A Victory against Johnston Press bosses in Northern Ireland brought the NUJ journalists’ union conference in Southport to life last weekend.
Big votes for strikes had forced the company to reach a deal. This shows the potential for a fightback.
But the conference was far from the angry mood on the People’s Assembly march the same weekend.
The NUJ leadership increasingly argues against taking political stands because of “professionalism”.
This resulted in delegates bizarrely defeating a motion to defend Jeremy Corbyn’s stand against austerity.
But a breakthrough motion supporting Stand Up to Racism and Unite Against Fascism was successful.
NUJ general secretary Michelle Stanistreet was re-elected unopposed for another five years.
The union’s weakness stems from the leadership’s failure to lead a fight against the jobs slaughter.

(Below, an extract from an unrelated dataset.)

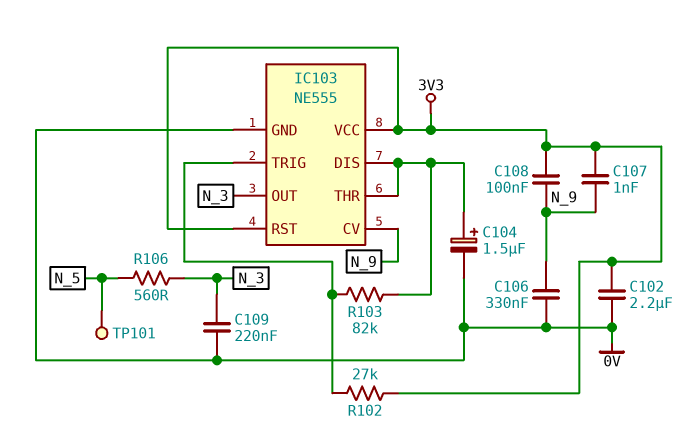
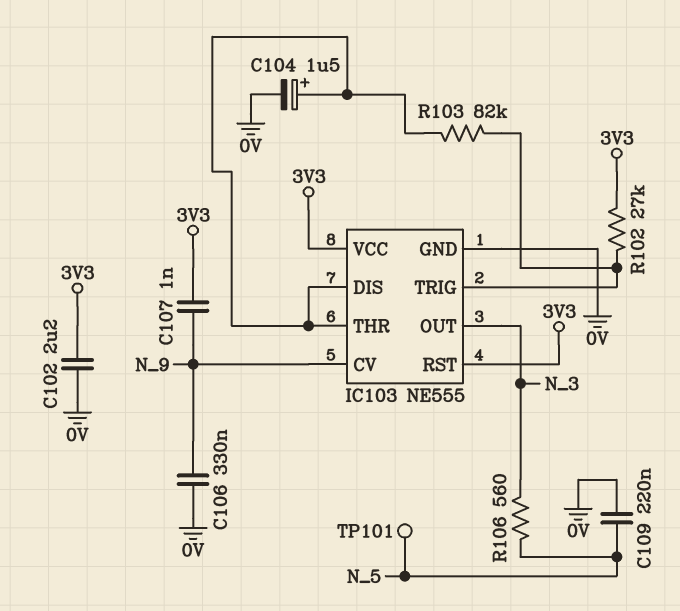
C108: 100nF (3V3, N_9) -> none
C109: 220nF (0V, N_3) -> 220nF (0V, N_5)

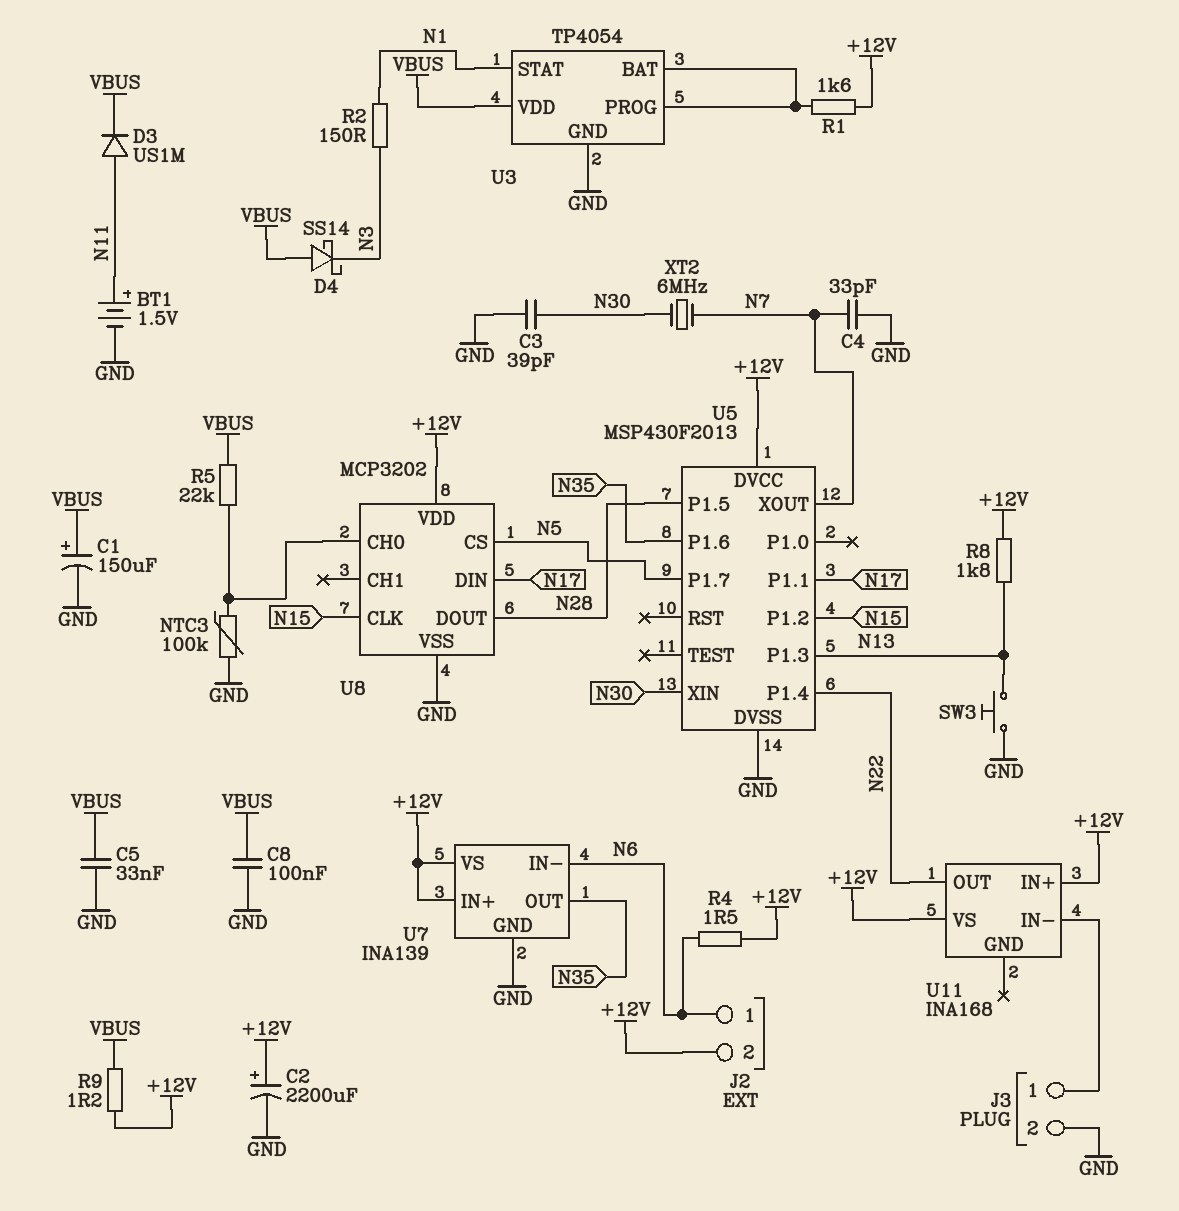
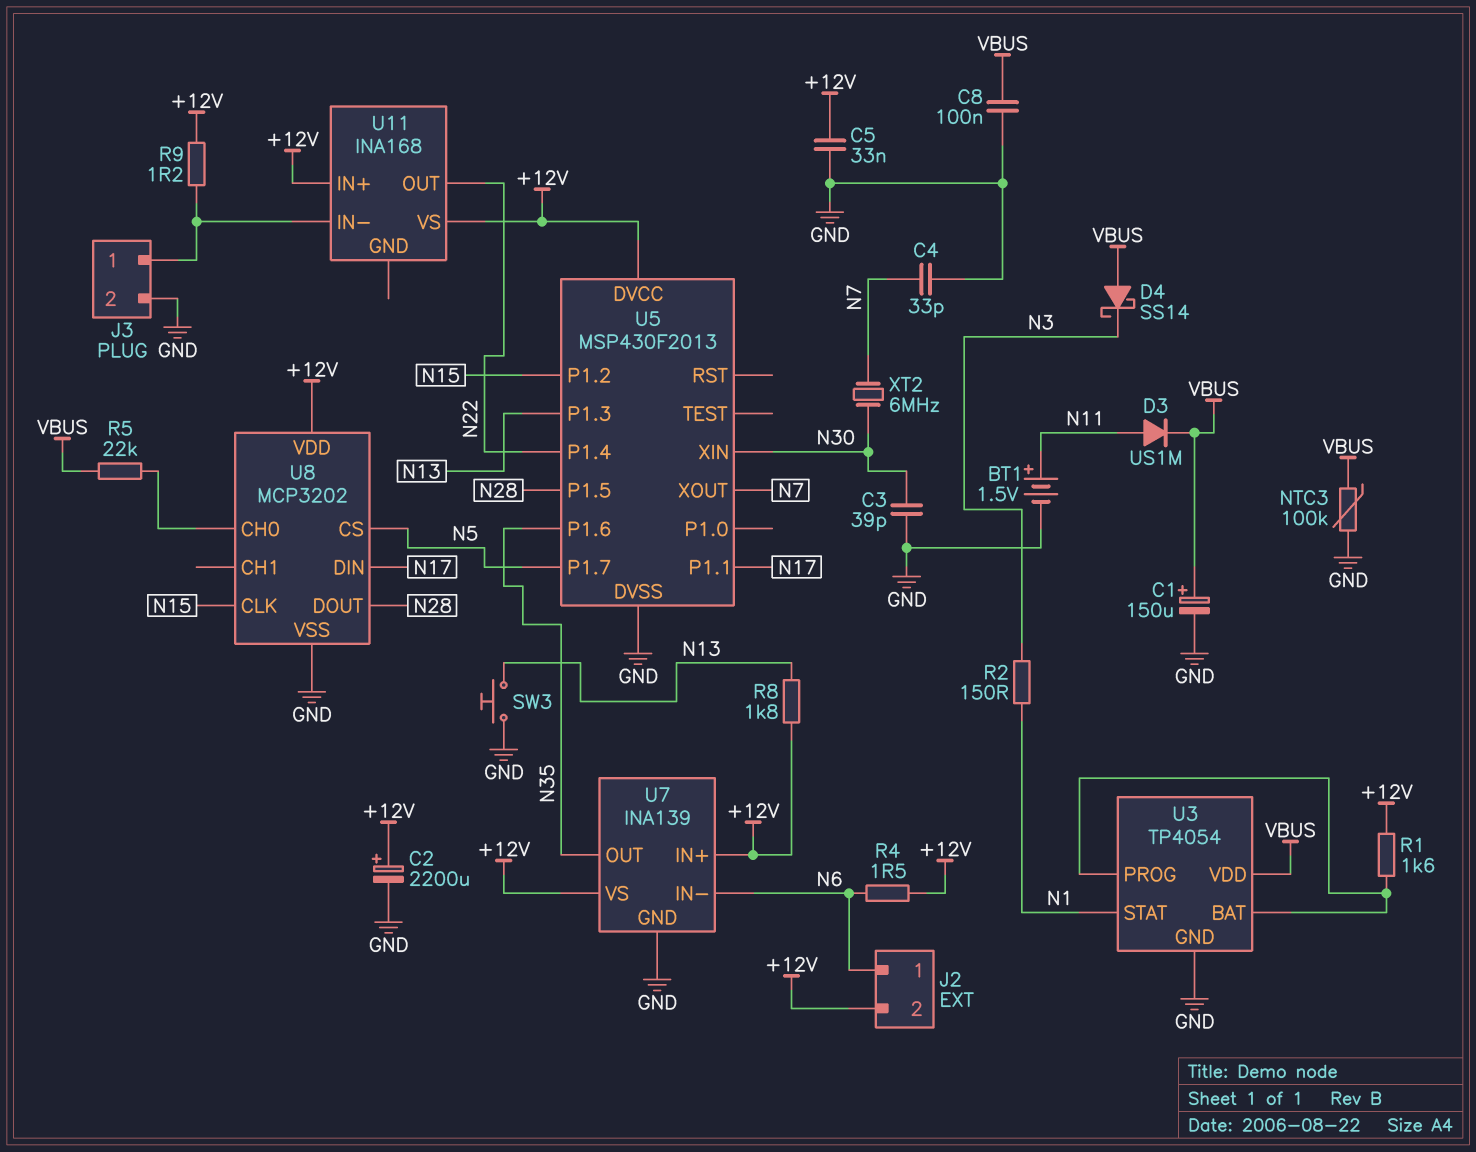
C5: 33nF (GND, VBUS) -> 33nF (+12V, GND)
NTC3: 100k (GND, U8/CH0) -> 100k (GND, VBUS)
R9: 1.2 (+12V, VBUS) -> 1.2 (+12V, J3/1)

Union activity has decreased under the weight of a top down approach. A national pay conference last year was cancelled because of lack of involvement. Confidence in chapels to fight is low.

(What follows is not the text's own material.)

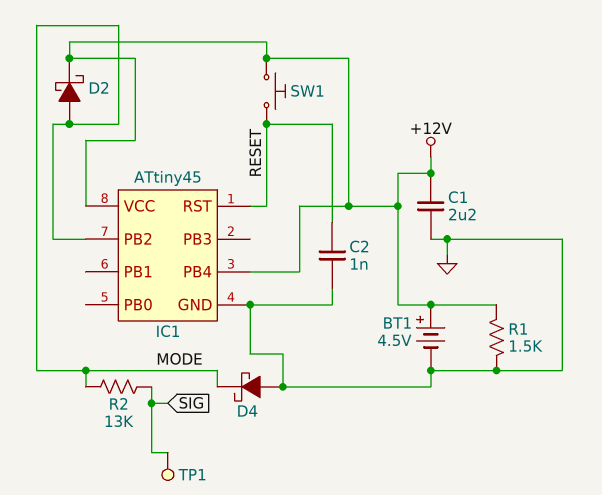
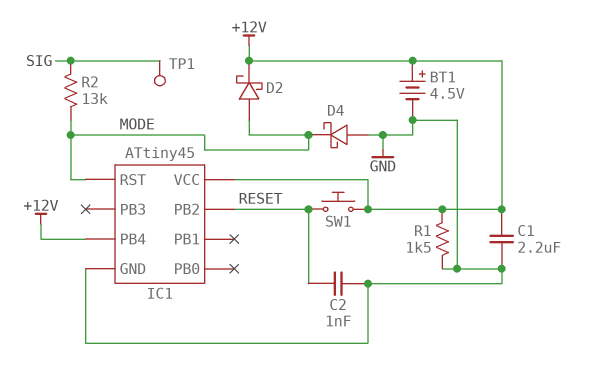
IC1 pin PB2: MODE -> RESET
IC1 pin RST: RESET -> MODE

A wider left organising solidarity activity and holding the leadership to account is crucial to stop the NUJ drifting to the right. The bi-annual conferences make it harder for rank and file union members to debate the way forward.

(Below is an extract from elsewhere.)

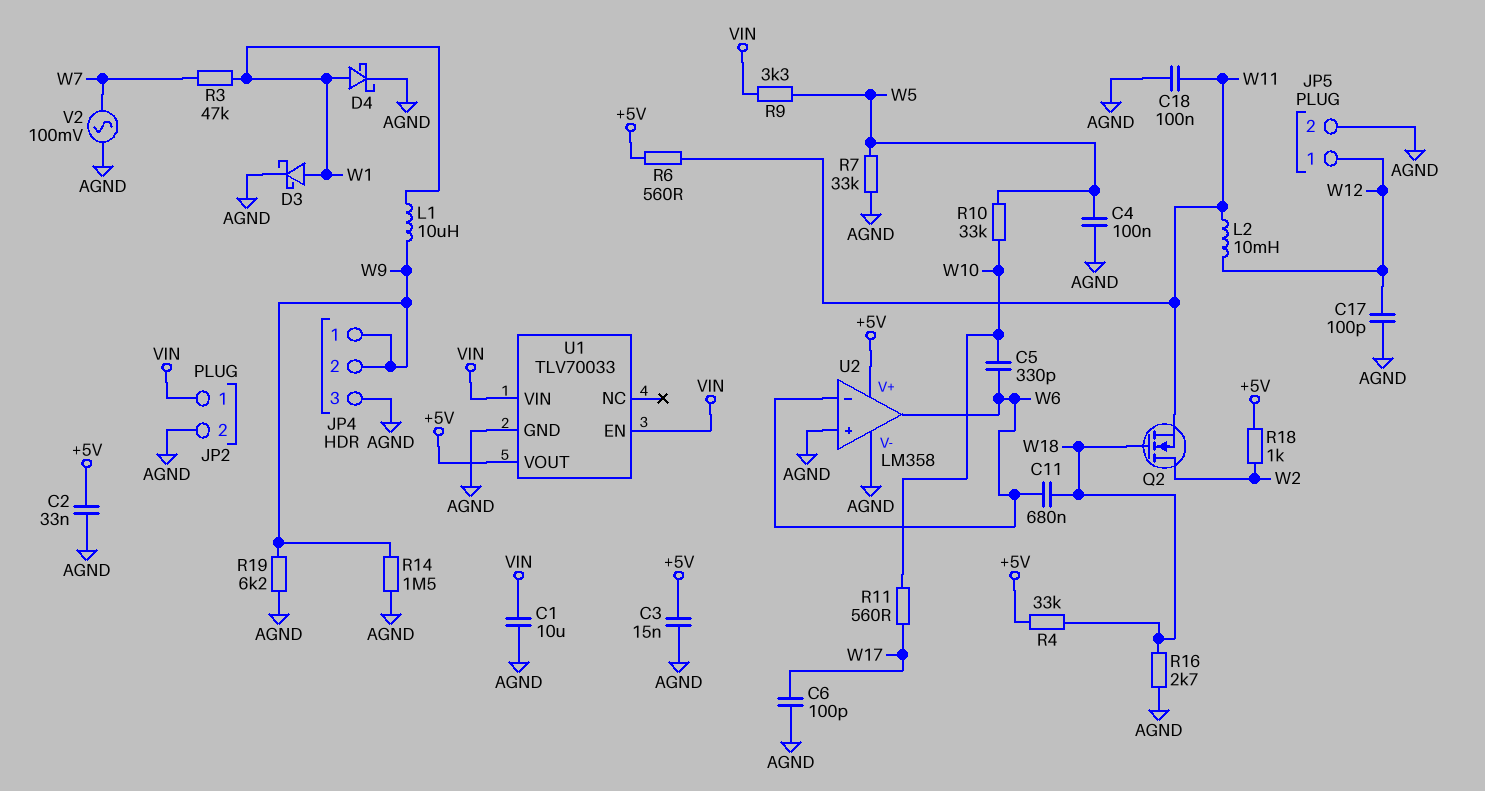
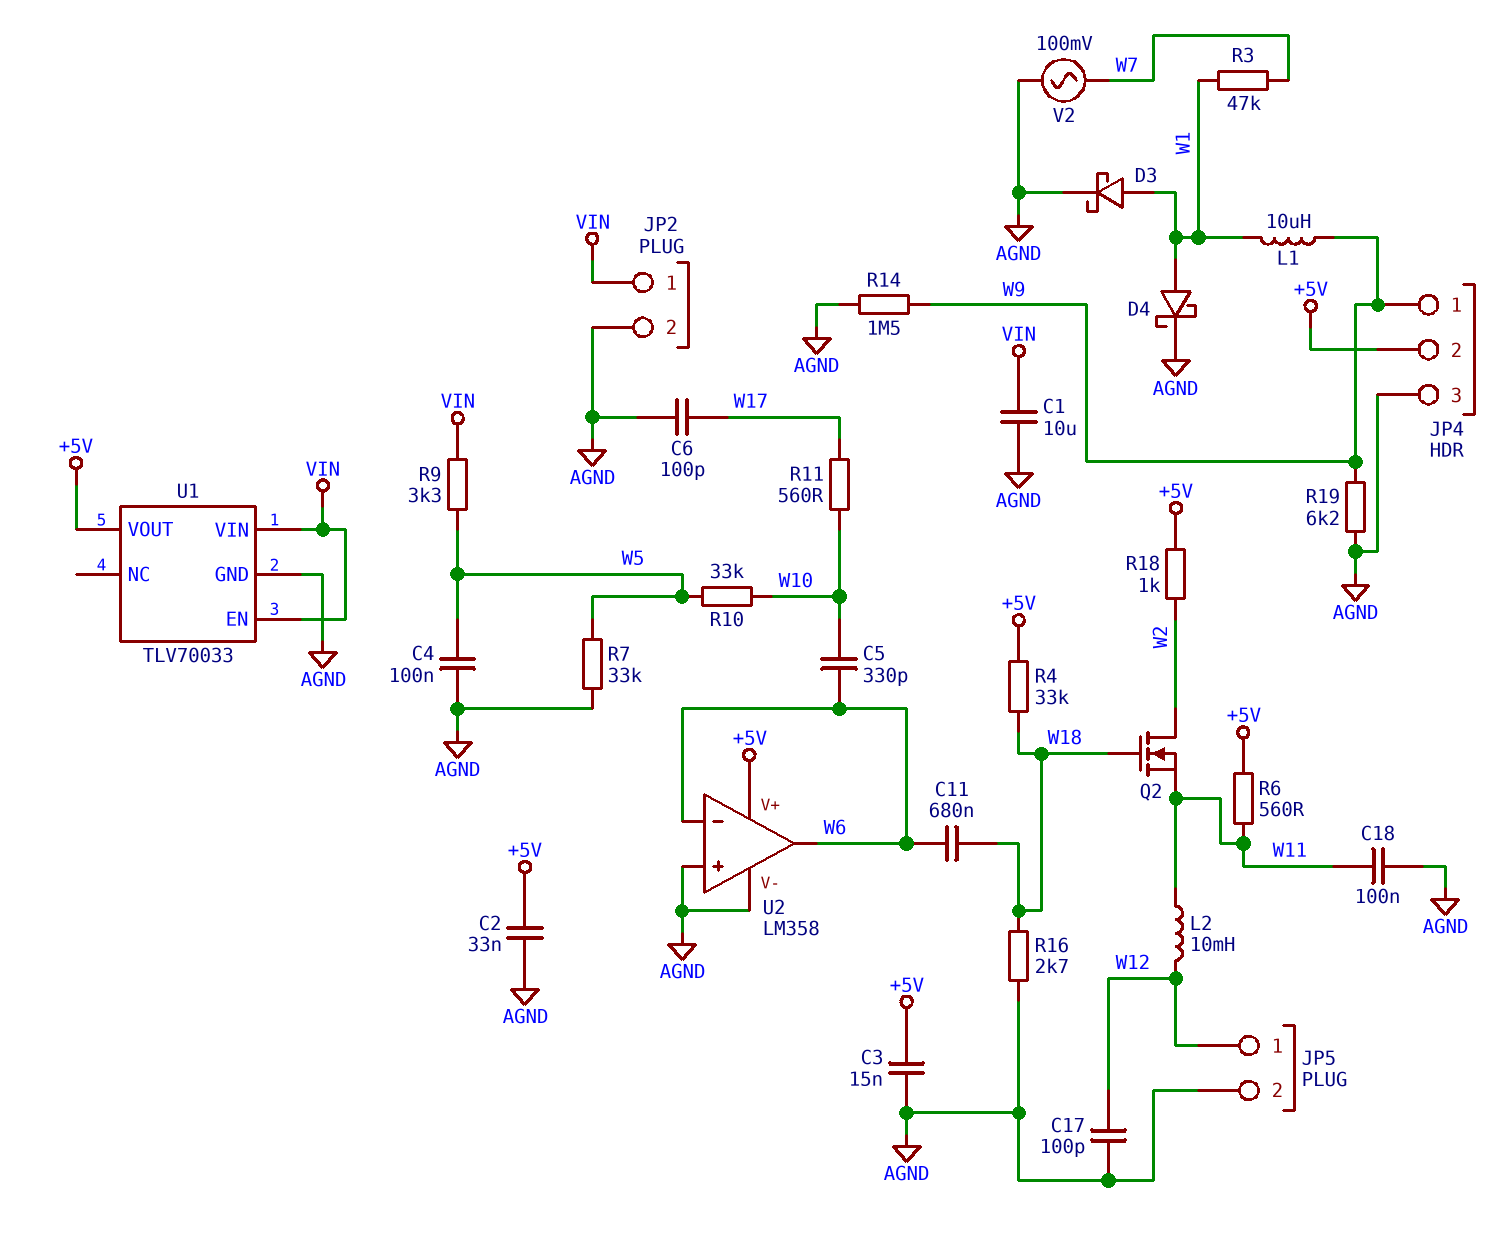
JP4 pin 2: W9 -> +5V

The union has been battered in recent years and there was a batten down the hatches, don't rock the boat approach after a financial crisis.
But recent victories at the Financial Times and the Rotherham Advertiser show how journalists can win.
A motion instructing the leadership to support any group of workers breaking Tory union laws reflected a desire for a fightback.
More than 40 delegates attended a Stand Up to Racism fringe meeting featuring extracts of a new film "This is Europe" made by NUJ members Rhetta Moran and Everette Ndlovu. Speakers included Stand Up to Racism activist Nahella Ashraf and Labour councillor Dan T Lewis.